Where a line below holds the string "dashed", that line goes into the answer.

▶ [Dataset records]
= = = =

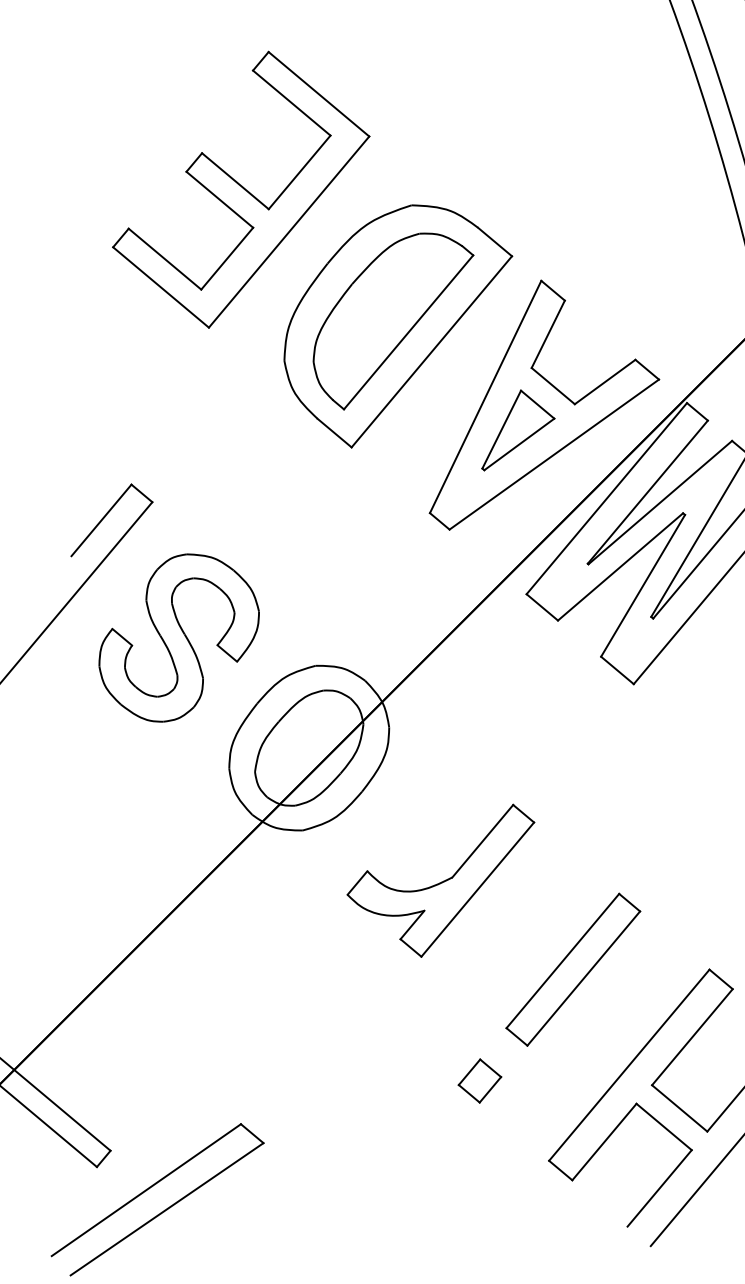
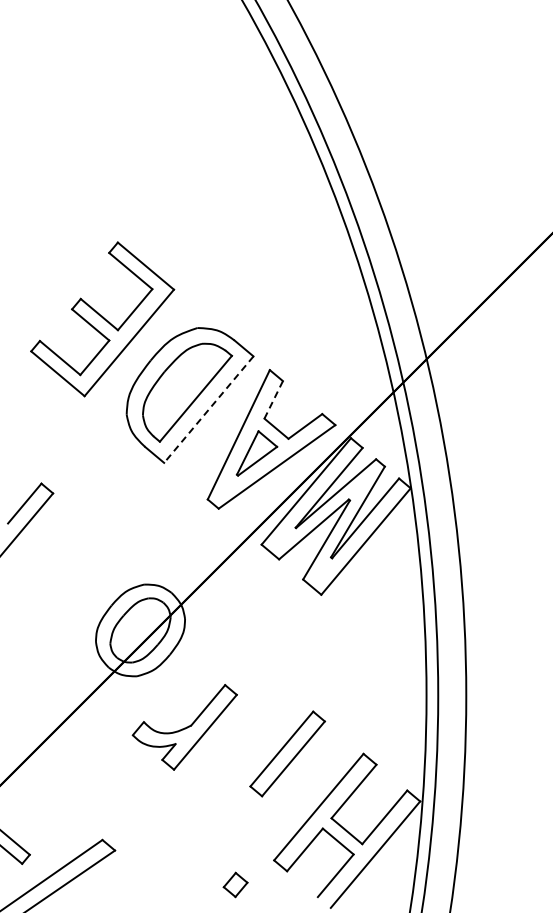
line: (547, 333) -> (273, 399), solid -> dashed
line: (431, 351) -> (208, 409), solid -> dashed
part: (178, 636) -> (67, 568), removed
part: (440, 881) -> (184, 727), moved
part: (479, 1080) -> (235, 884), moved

= = = =

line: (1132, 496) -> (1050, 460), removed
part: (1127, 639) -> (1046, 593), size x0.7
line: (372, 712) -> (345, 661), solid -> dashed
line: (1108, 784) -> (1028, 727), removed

= = = =

▶ [Output for this exercise]
line: (547, 333) -> (273, 399), solid -> dashed
line: (431, 351) -> (208, 409), solid -> dashed
line: (372, 712) -> (345, 661), solid -> dashed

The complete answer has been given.